Entering the park at Paul Kruger Gate, we arrived in our own hire car to drive through Kruger during the day. Following the roads round the huge expanse, guided only by a basic map and our own sense of direction, we were vulnerable in our intimidating yet captivating surroundings. Kruger covers 18,989 sq km – more than four and a half times the size of Dubai. With such a large area to explore, you can easily lose hours on your safari, but the plus side of a self-drive is that you can take things at your own pace. If you’re feeling tentative (or want to nail the big five in record time), opt for a guide. They are expert trackers and can help you to avoid spending hours staring at common animals such as buck and kudu.

The guided safari we chose started in the late afternoon, approaching sunset. This, we were told fortuitously by our guide, named Promise, is the best time to visit as the animals explore once the heat of the midday sun has faded. You are also more likely to see animals preparing to settle down for the evening – we spotted a troupe of monkeys scampering across a giant boulder, using its crevices and height to protect themselves from nocturnal predators. As they swung and scattered across the face of the rock, some carrying their young, their characteristics were so human that it inspired a sense of empathy.
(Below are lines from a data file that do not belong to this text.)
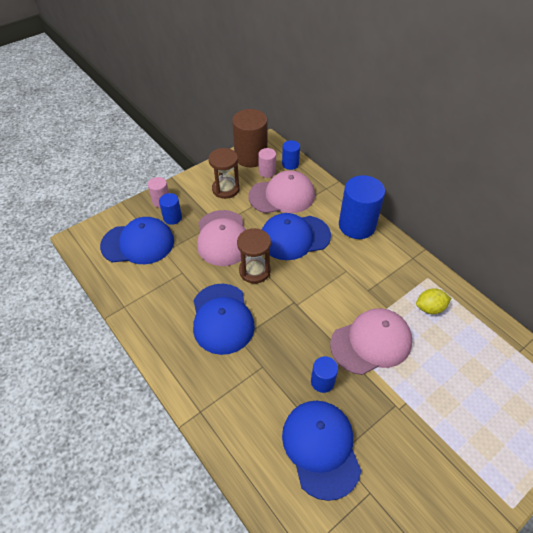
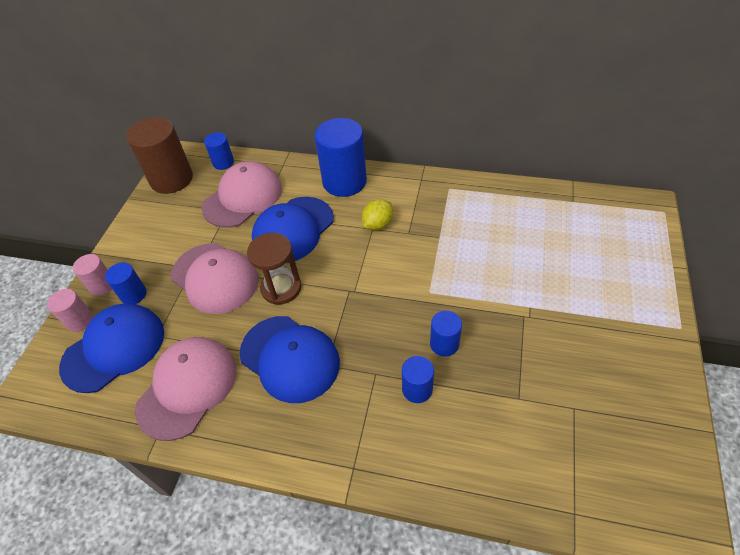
camera: 35 degrees left, 0 degrees up
(225, 189) = (172, 227): brown hourglass -> none
(267, 172) = (204, 184): pink cylinder -> pink cylinder (80, 320)
(278, 396) = (417, 389): none -> blue cylinder
(321, 448) = (498, 404): blue cap -> none
(371, 342) = (454, 277): pink cap -> pink cap (187, 388)
(430, 308) = (474, 213): yellow lemon -> yellow lemon (378, 224)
A winding path and few bends later we began to see several large shapes coming towards us on the road ahead. Yes, we had come across a herd of male buffalos. Totally unfazed by a jeep full of tourists, several of the animals walked around the vehicle, while two stood in the road ahead, their dark eyes peering straight into the truck headlights. Promise told us to keep our voices low so as not to disturb or threaten the herd. An instant silence fell, save for the clicking of cameras. Herbivores or not, their aggression is renowned, their thick skins scarred from previous battles.

Aggressive though they may be, a tender moment was felt by all as we happened upon a mother and baby rhino. As the infant slowly made its way towards our truck, Promise told us that he probably wanted to play; the young apparently have no fear, much like human children. The mother grunted, turning her back on us, which was a sign for her offspring to follow.

As we headed back to the main gate, the wind began to pick up. The unfamiliar noises and wind in the air, rising from the bush, filled us with a sense of eerie mysticism. Not knowing a storm was brewing, we mistook the lightning in the sky as eager tourists, taking photos deep in the park, until we realised the storm was too far away for the thunder to reach us. With wildlife all around, we’d never felt more at one with nature.

Kruger’s geography
• The Kruger National Park was originally founded as the Sabi Game Reserve in 1898 by Paul Kruger. It was enlarged and made into a national park in 1926.

• It now encompasses parklands not only in South Africa, but also in Mozambique and Zimbabwe.

• The park houses 517 species of birds.

• Many rivers run through the park, including Crocodile, Letaba, Luvuvhu, Limpopo, Sabie and Olifants. But don’t get too close – most are full of crocodiles.

• The climate is subtropical, with the rainy season falling between May and September, although this period still offers plenty of animal-spotting opportunities.

• Contrary to popular belief, the elephant population is currently over capacity. To control rising numbers, park keepers started an annual contraception programme in 1995.